On the other hand, many players have criticized the jerseys for their appearance and quality. Upon reporting to spring training, one Baltimore Orioles player was reported to have compared the new jerseys to knockoffs from TJ Maxx. In an interview, Philadelphia Phillies shortstop Trea Turner said that "everyone hates" the new jerseys. Phillies pitcher Matt Strahm noted that the players' names were printed smaller on the back and the league should not try to "fix what's not broken". Los Angeles Angels outfielder Taylor Ward described the jerseys as looking like papery replicas that did not meet the standard for Major League uniforms.
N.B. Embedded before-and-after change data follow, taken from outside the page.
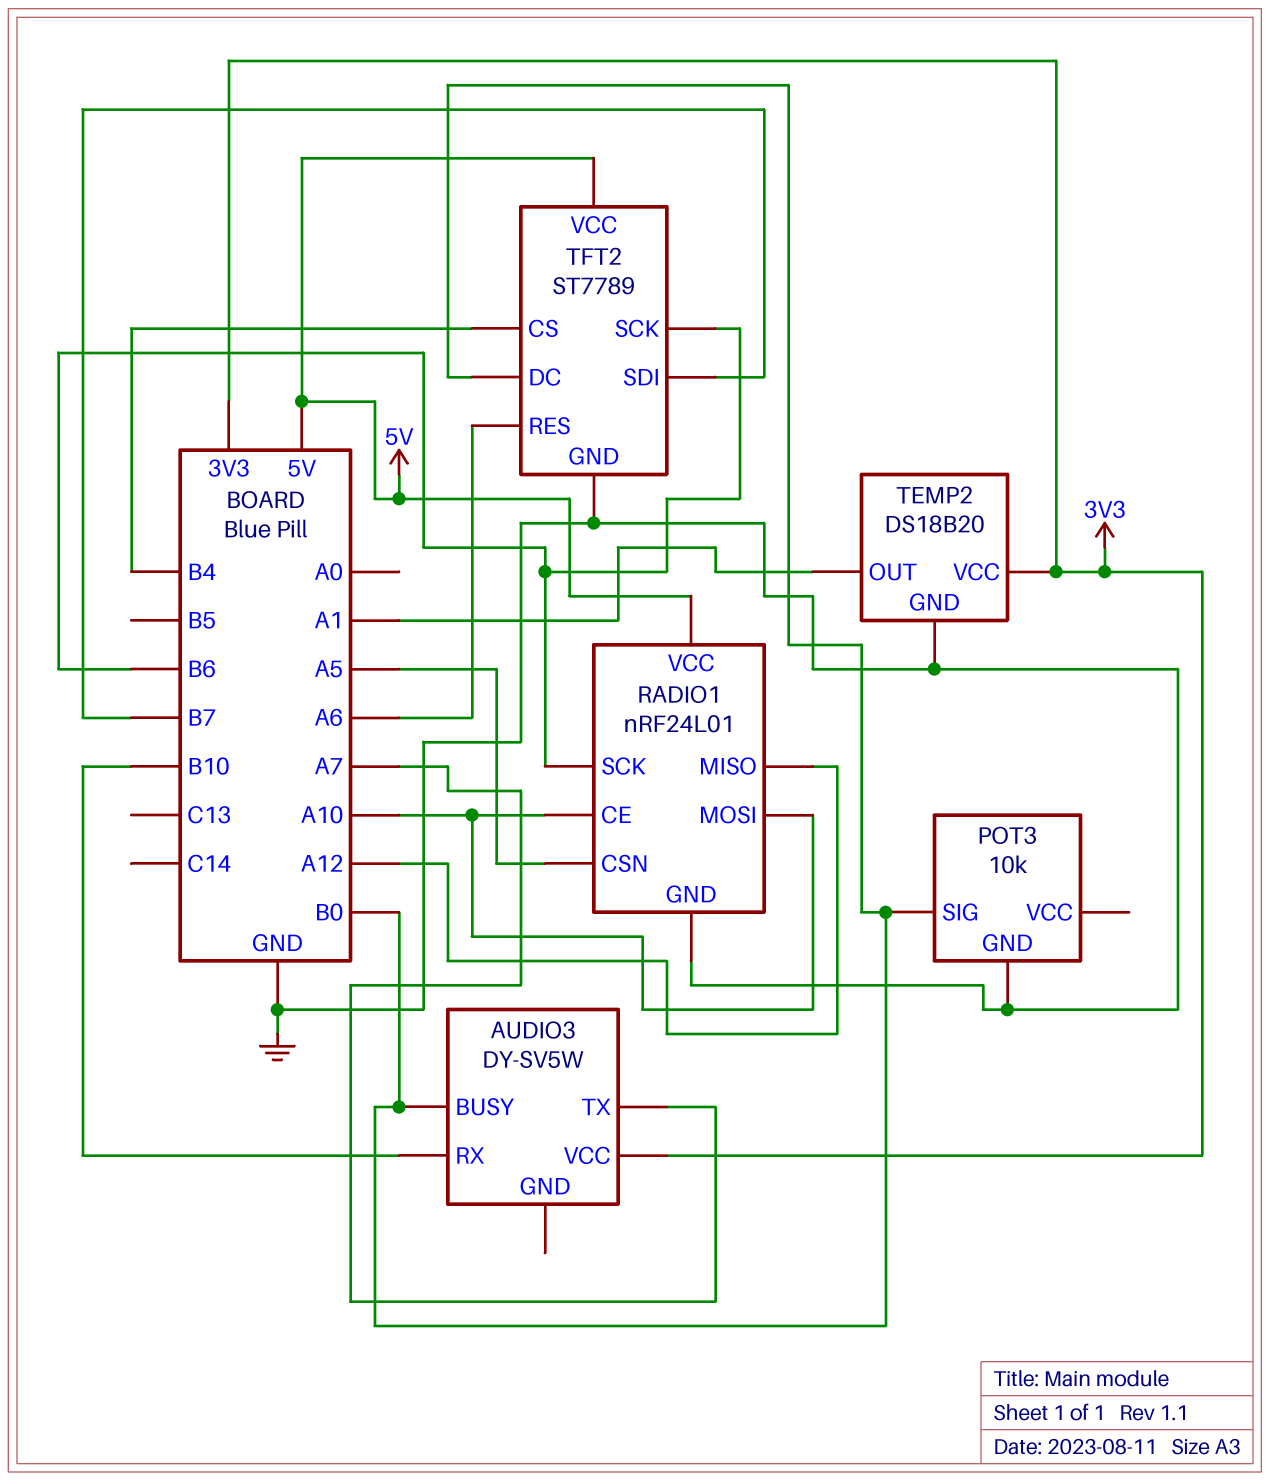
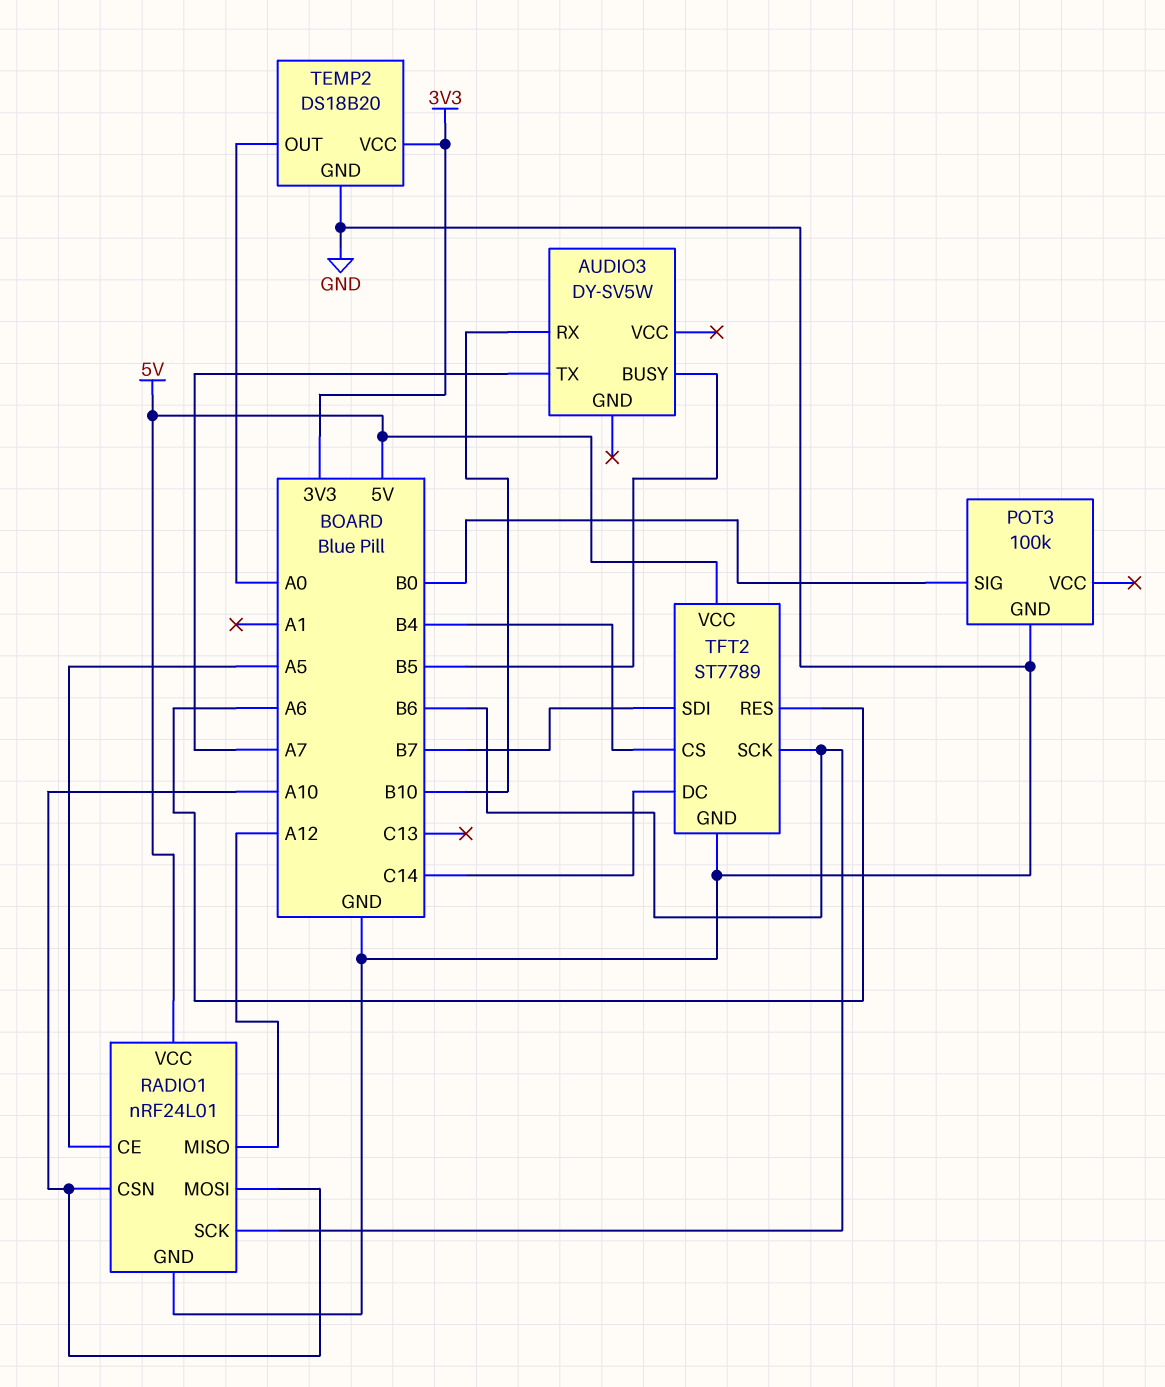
AUDIO3 pin BUSY: B0 -> B5
AUDIO3 pin VCC: 3V3 -> none
POT3: 10k -> 100k
RADIO1 pin CE: A10 -> A5
RADIO1 pin CSN: A5 -> A10
TEMP2 pin OUT: A1 -> A0
TFT2 pin DC: B0 -> C14

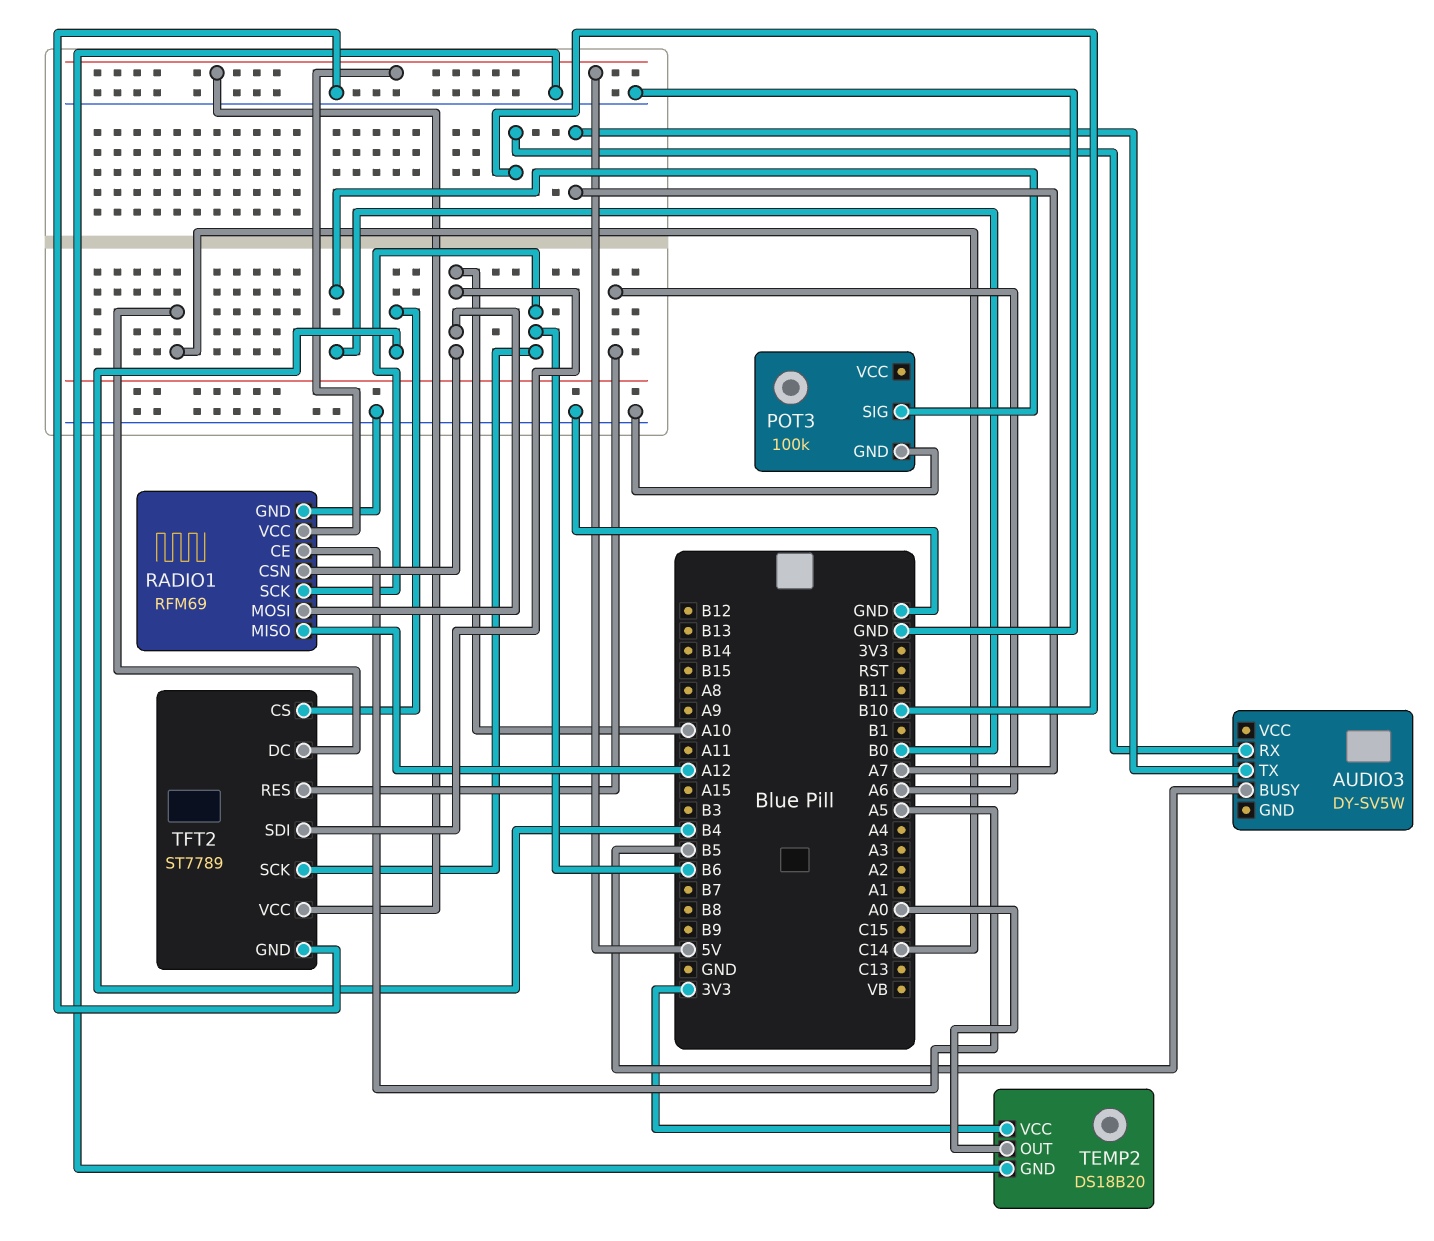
RADIO1: nRF24L01 -> RFM69
TFT2 pin SDI: B7 -> A10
Boston Red Sox reliever Zack Kelly compared the numbers to iron-ons and publicly expressed his desire for the uniforms to be changed.

=== Fans ===
Many fans have expressed their outrage with the new uniforms, criticizing their cheap looks and the seemingly transparent pants. Fans have also displayed dismay over the changes to the font and overall quality of the new uniforms. One fan posted a screenshot of a photo from Michael Chavis' Instagram of his new jersey to X (Twitter), to which the Fanatics customer support account responded. The now deleted reply stated, "Hey there, it looks like we dropped the ball on this one", before proceeding to request a direct message for more information. Some fans have drawn comparisons between the new uniforms and the Seinfeld episode "The Chaperone", in which George Costanza proposes to Yankees manager Buck Showalter that the team would perform better with new cotton uniforms. The controversy also added to ongoing concerns by National Hockey League fans that their jerseys may suffer from quality drops following Fanatics' ten-year jersey exclusivity deal starting with the 2024–25 NHL season.

=== Nike and Fanatics ===
In response to input provided by teams, Nike stated that different options will be evaluated in an effort to "lessen the moisture-related aesthetic color differences". Michael Rubin, founder of Fanatics, expressed his belief that the issues with the uniforms are being unfairly blamed on Fanatics, going on to say, "we're getting the shit kicked out of us".

==Aftermath==
In late April 2024, the Major League Baseball Players Association sent a memo to players stating that the uniforms would be overhauled, at the latest by the start of the 2025 season, hoping to rectify many of the complaints aimed at Nike's Vapor Premier template. These included a return to the larger name lettering, fixing the mismatched shades of grey for jerseys and pants, examining the Vapor Premier's "propensity to collect sweat", and a fix for the pants with a return to "the higher quality zipper used in 2023" and addressing their see-through nature. The MLBPA "placed the blame on Nike" and the Vapor Premier uniform, claiming "Nike was innovating something that didn't need to be innovated", while "absolv[ing] Fanatics".

Before the 2025 season, players and fans were pleased with many of the issues concerning the Vapor Premier uniforms being corrected. Nike confirmed that road gray uniforms would use the pre-2024 fabric, with the home white uniforms to follow by 2026.